I left her sleeping, and went back into the water.
Though I had kept a wary eye on the woods and the terrace every time I bathed, I had never seen anyone since the first day, so it was with a slight feeling of surprise that I now saw someone sitting there, at the table under the stone-pine. Grey hair. Sir Julian Gale. He lifted a hand
to me, and I waved back, feeling absurdly pleased that he should have bothered. He turned away immediately, his head bent over a book. I caught the flutter of its pages.
There was no one with him on the terrace, but as I turned to let myself down into the deep water beyond the bar, something else caught my eye.
In one of the upper windows, which stood open, something had flashed. And behind the flash I saw movement, as whoever stood watching there lifted the binoculars again to focus them on the bay …
There is something particularly infuriating about being watched in this way. I should have dearly loved to return rudeness for rudeness by pulling a very nasty face straight at the Castello windows, but Sir Julian might have seen it, and thought it was meant for him, so I merely splashed back to the sand-bar, where I stood up, and, without another glance, stalked expressively (Drama School exercise; Outraged Bather driven from water) towards the rocks at the southern edge of the bay. I would finish my swim from the rocks beyond the point, out of range of the Castello.
I hadn’t reckoned on its being quite so difficult to stalk with dignity through three feet of water. By the time I reached the end of the sand-bar and the deep pool near the rocks, I was furiously angry with Max Gale, and wishing I had gone straight out on to the beach. But I was damned if I would be driven back now. I plunged across the deep water, and was soon scrambling out under the pines.

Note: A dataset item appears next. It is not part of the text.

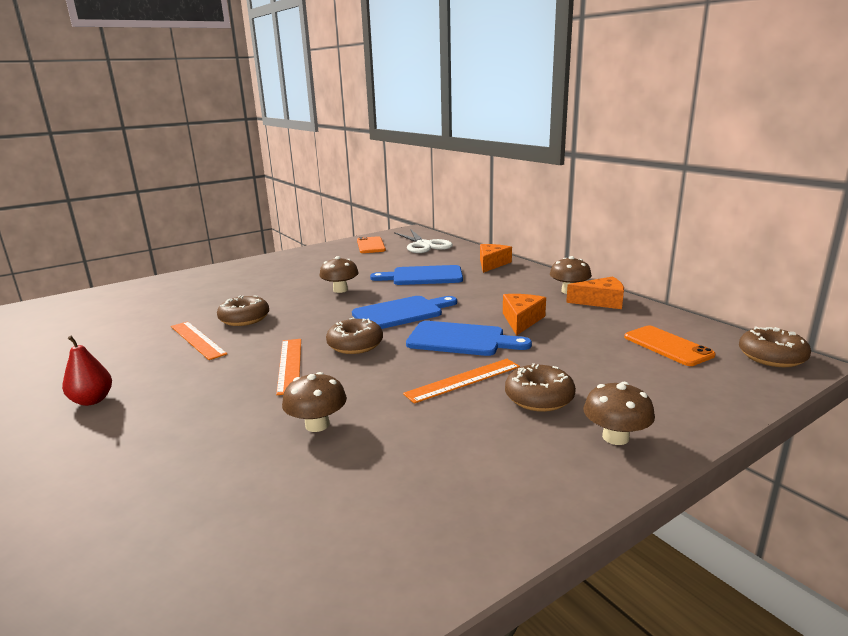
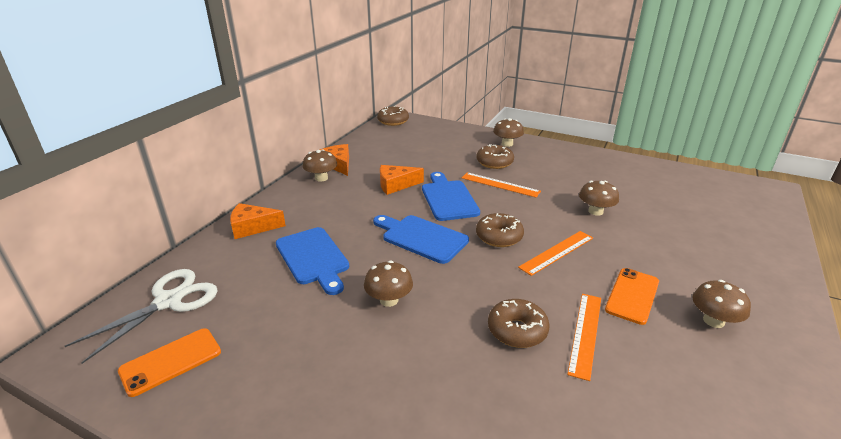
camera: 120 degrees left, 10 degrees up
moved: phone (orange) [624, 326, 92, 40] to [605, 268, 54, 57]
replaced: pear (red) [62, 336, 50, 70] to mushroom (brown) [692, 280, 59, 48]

A path ran through the tumble of rocks at the cliff’s foot, leading, I supposed, to Godfrey Manning’s villa, but its surface looked stony, so I stayed on the rocks below. These, scoured white by the sea and seamed with rock pools, stretched out from the cliff in stacks and ridges, with their roots in the calm, creaming water.
I began to pick my way along between the pools. The rocks were hot, and smooth to the feet. There were crevices filled with flowering bushes, running right down to the water’s edge where the green swell lifted and sank, and here and there a jut of the living cliff thrust out into the water, with the path above it, and bushes at its rim hanging right out over the sea.